The Bank for International Settlements have published research showing fnancial markets have become more susceptible to liquidity shortages. Citing the rise of algorithmic trading and increased market fragmentation.
From the BIS report, in brief:
- average bid-ask spread has significantly declined across stock, foreign exchange and government bond markets over the past 25 years, indicating improved average liquidity, the higher moments of the distribution (skewness and kurtosis) have increased in equity and bond markets.
- This suggests more frequent episodes of substantial illiquidity, highlighting increased market fragility.

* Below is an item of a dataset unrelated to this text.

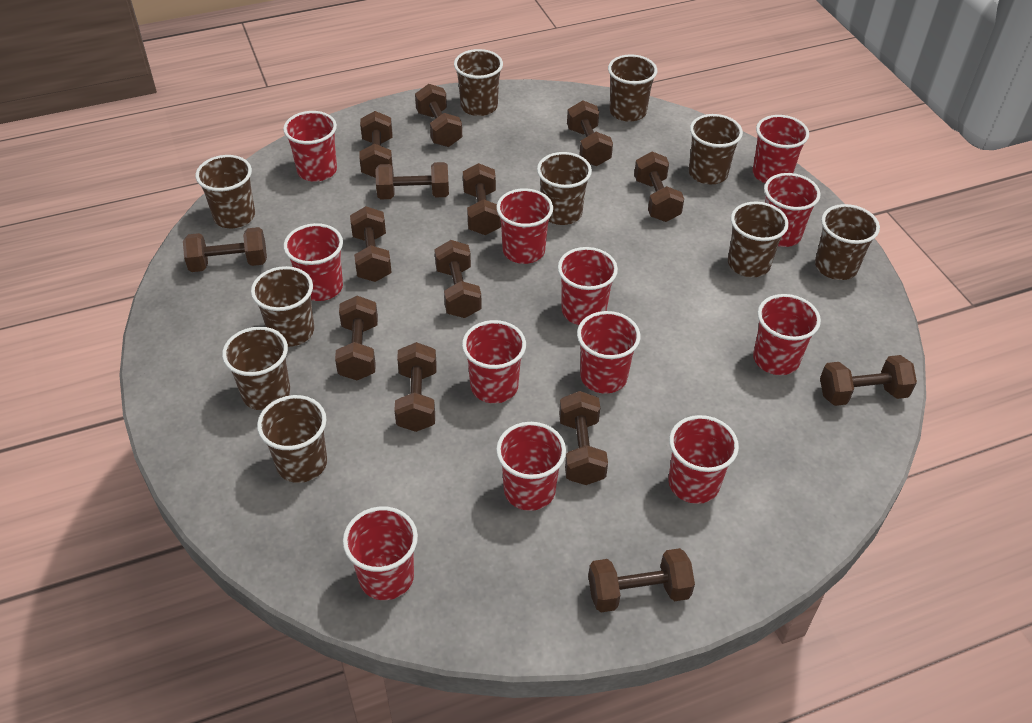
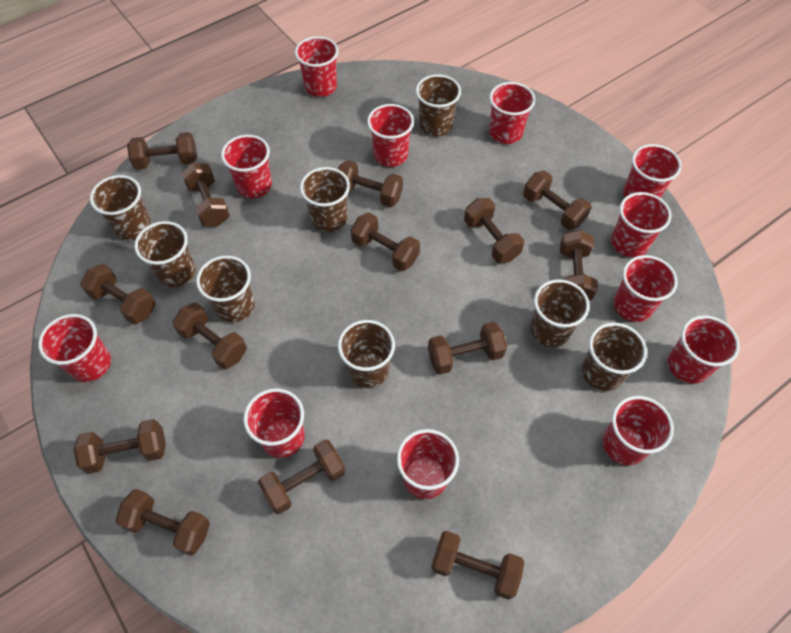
brown cup: 10 -> 8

- In contrast, FX markets have reduced the spread without a corresponding increase in illiquidity episodes.
BIS go on:
- We identify structural breaks in the time series of spread distributions and associate them with macroeconomic shocks and changing market conditions.
- Additionally, we find algorithmic trading and market fragmentation tend to lower average spreads but increase skewness, particularly in equity markets, underscoring the dual impact of these factors on market liquidity and vulnerability.
- Lastly, our simulation exercise suggests that a higher skewness of the bid-ask spread can directly undermine trading profits.
The better performance of FX markets is said to be more resilience potentially due to measures taken to curb unwanted behavior from high-frequency traders.
Here is the full BIS report if you are interested.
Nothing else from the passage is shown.